De manière générale, la mobilisation des associations est primordiale. SOS Hépatite, par exemple, est engagée dans la vaccination contre l’hépatite B et a consolidé son discours dans ce sens malgré une présence sur les réseaux sociaux encore faible. L’association Petit-ange, dont Patricia Mehrant-Sorel est la fondatrice, milite aussi activement pour une couverture vaccinale optimale chez les enfants, notamment contre la méningite. En effet, Patricia Mehrant-Sorel a perdu sa fille de cette maladie. J’ai été une maman qui ne connaissait pas ce vaccin et je ne me suis pas posée de question. Quand aujourd’hui je demande à mon pédiatre s’il est préférable de se faire vacciner, il n’hésite pas dans sa réponse. Un médecin convaincu est un médecin convaincant. Depuis que ma fille est décédée, j’ai fait de la vaccination un combat. J’ai beaucoup appris. Aujourd’hui, en tant que patiente, association, nous pouvons porter cette parole et toucher le grand public. Quand on me demande ce que je pense de la vaccination, je réponds simplement que j’ai perdu une fille, et qu’aujourd’hui mes deux enfants sont vaccinés. J’ai été agressée verbalement par des antivax à la suite de mes témoignages sur les réseaux sociaux. J’ai décidé de les ignorer et de continuer, raconte-t-elle.

Le rôle de l’éducation est également majeur pour lutter contre les idées reçues, les fack news et la désinformation. A ce niveau l’Éducation nationale a certainement un rôle à jouer dans l’éducation des enfants à l’appropriation de l’information. En Belgique, certains enseignants ont pris contact avec les Vaxxeuses afin d’être mieux accompagnés pour évoquer le sujet des vaccins dans les écoles.

D’ailleurs, il est possible que certaines réticences proviennent du fait que des jeunes parents imaginent que certaines maladies n’existent plus. En Guyane où le poids des pathologies infectieuses est important, la vaccination est toujours très bien perçue. Elle est réalisée dans les écoles et les familles soutiennent ces initiatives. Les réserves sur les vaccins proviennent en très grande partie de la France métropolitaine. Apparemment, les infirmières scolaires seraient les plus critiques puis viennent les enseignants, selon le collectif qui suggère que le travail de sensibilisation devrait débuter avec ces personnes qui restent des acteurs clés.

D’ordre général, la crise sanitaire liée à la Covid-19 a engendré une recrudescence des discours antivax avec des messages déjà évoquées par le passé. La couverture vaccinale a diminué du fait du confinement, or un vaccin contre le Sars-Cov-2 est annoncé pour la fin de l’année au plus tôt, voire 2021 au plus tard.
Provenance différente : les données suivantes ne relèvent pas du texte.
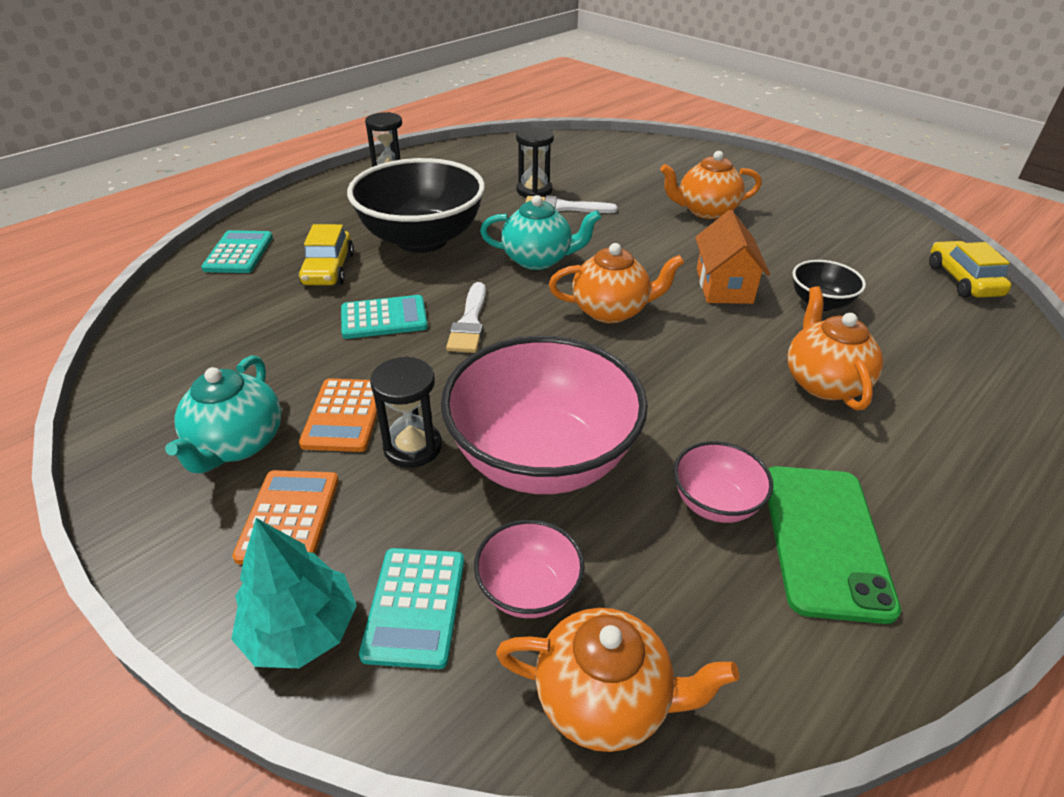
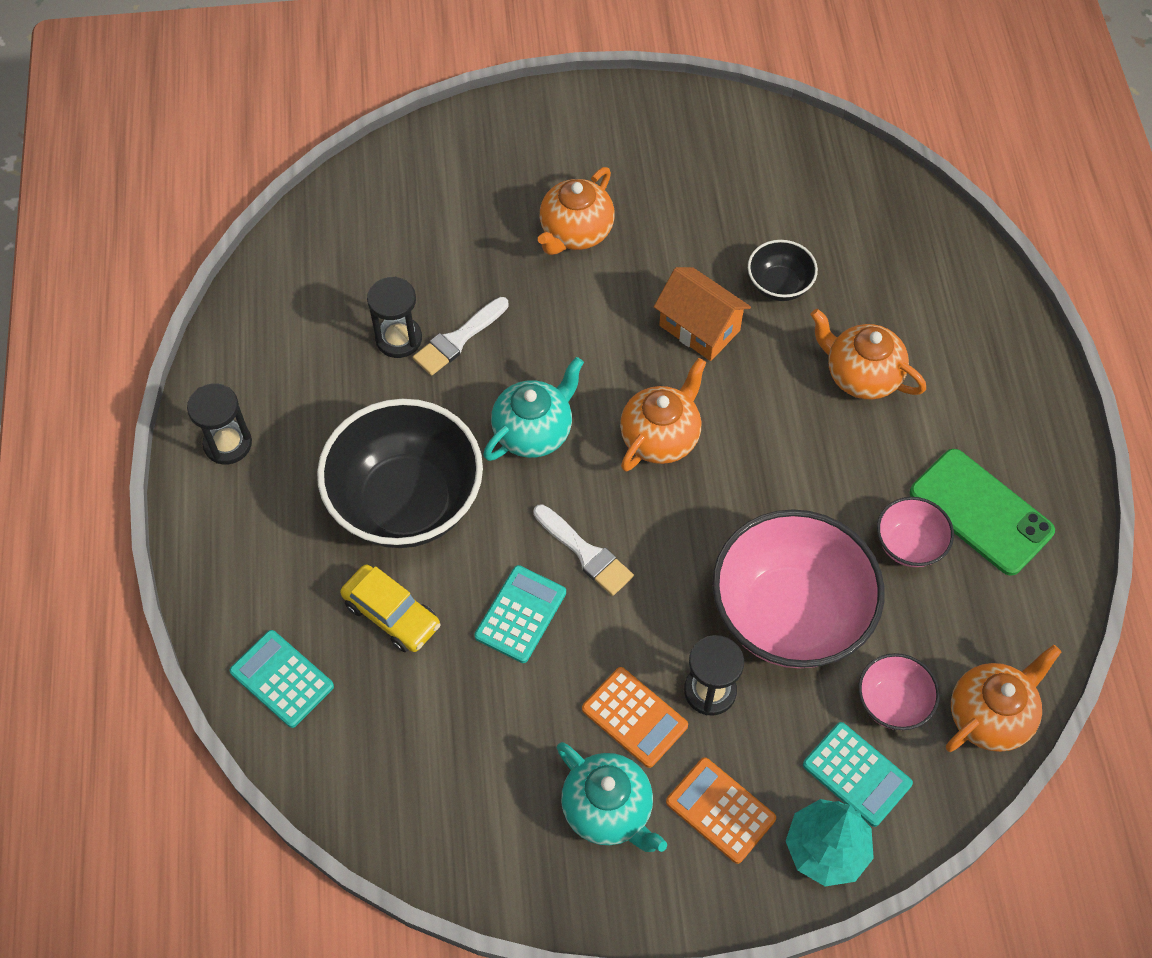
camera: 50 degrees left, 20 degrees up
(962, 280) = (837, 162): yellow car -> none

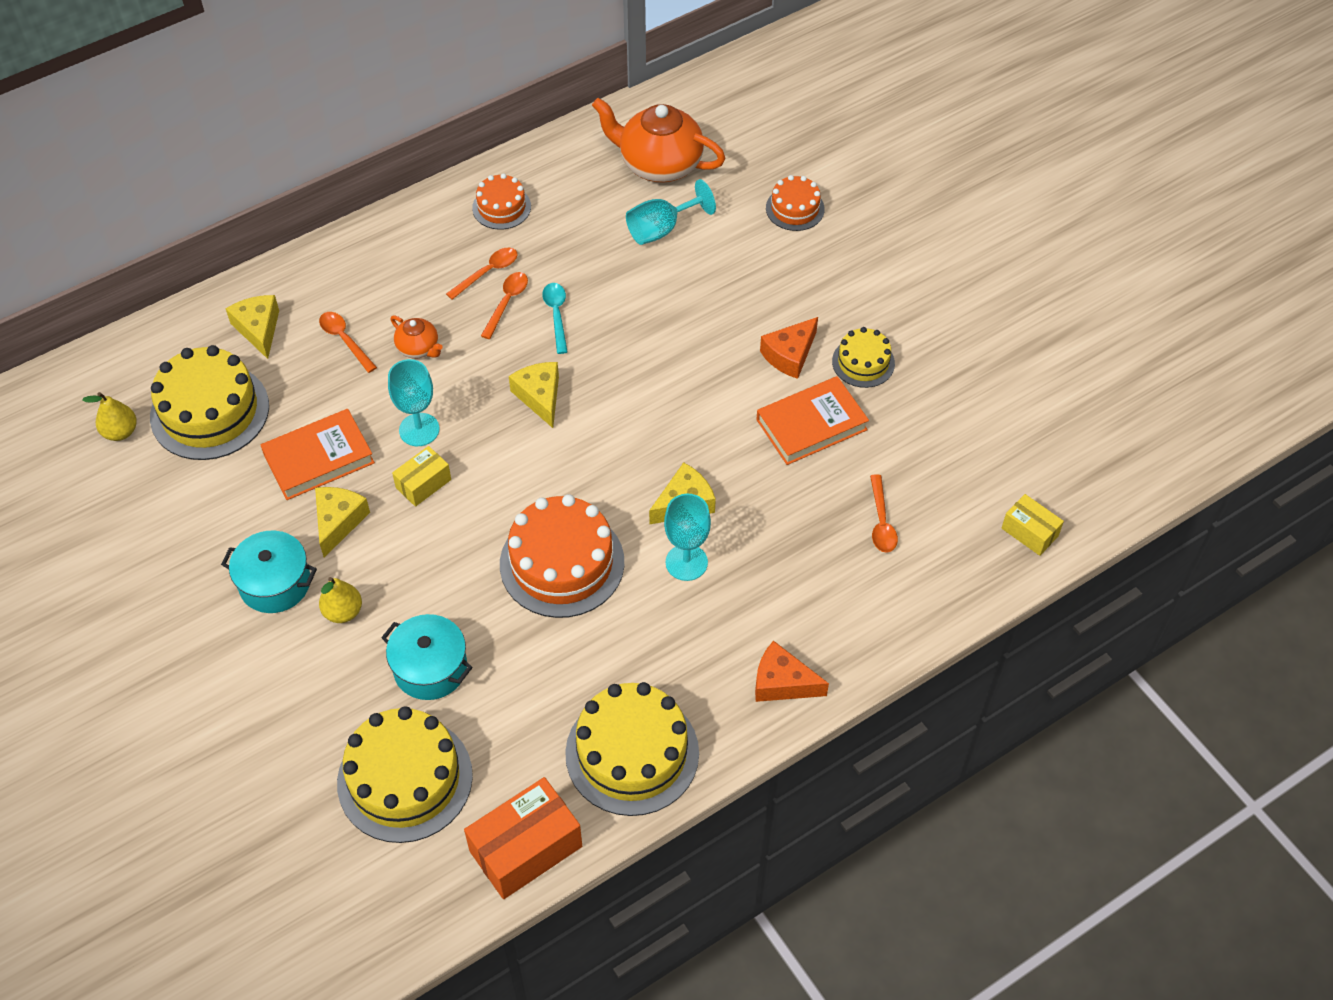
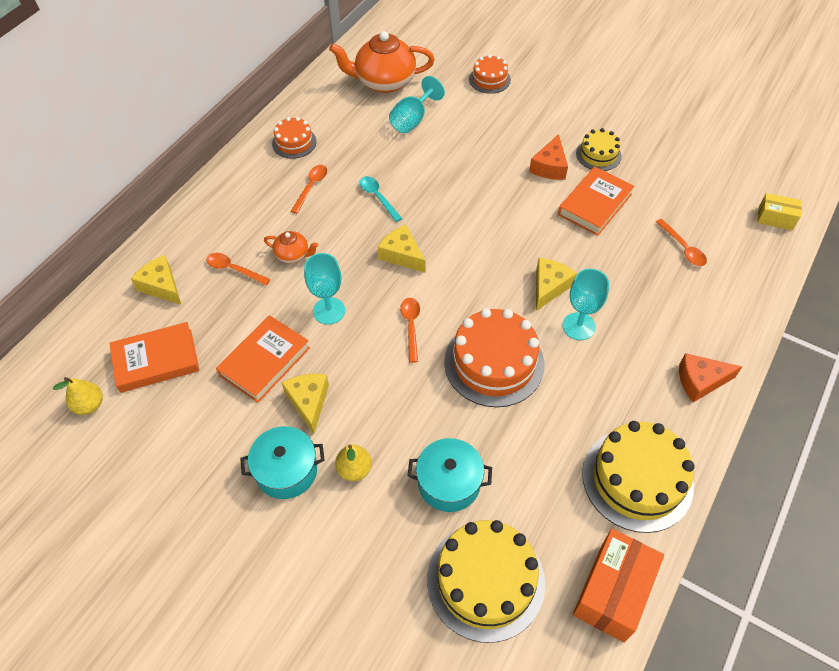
camera: 25 degrees left, 0 degrees up
(210, 411) = (156, 360): yellow cake -> orange book
(423, 484) = (356, 348): yellow box -> none
(507, 302) = (337, 202): orange spoon -> orange spoon (411, 326)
Au vu de l’ensemble de ces éléments, le groupe de travail « Vaccination et lien social » va avant tout se pencher sur la place à accorder aux ordres professionnels et aux conseils nationaux concernant la promotion des vaccins auprès des soignants et aussi sur leur rôle vis-à-vis des sanctions à établir à l’égard des professionnels qui véhiculent des messages douteux sur la vaccination. En parallèle, il compte s’atteler à la problématique de la vaccination antigrippale toujours auprès des métiers de santé. Il va également tâcher d’optimiser la recherche d’informations sur les personnalités qui vivent de « l’intox » sur les vaccins. Enfin, ils vont analyser comment mettre en place des actions d’éducation de la santé chez les jeunes et mettre à jour les données fiables sur les adjuvants en vue de la future commercialisation d’un ou plusieurs vaccins contre le Sars-Cov-2.

L’obligation vaccinale en 2019 n’a pas eu d’effet négatif sur la couverture vaccinale, cette dernière ayant au contraire augmentée : cela devrait, par exemple, pousser à rendre obligatoire la vaccination contre le papillomavirus.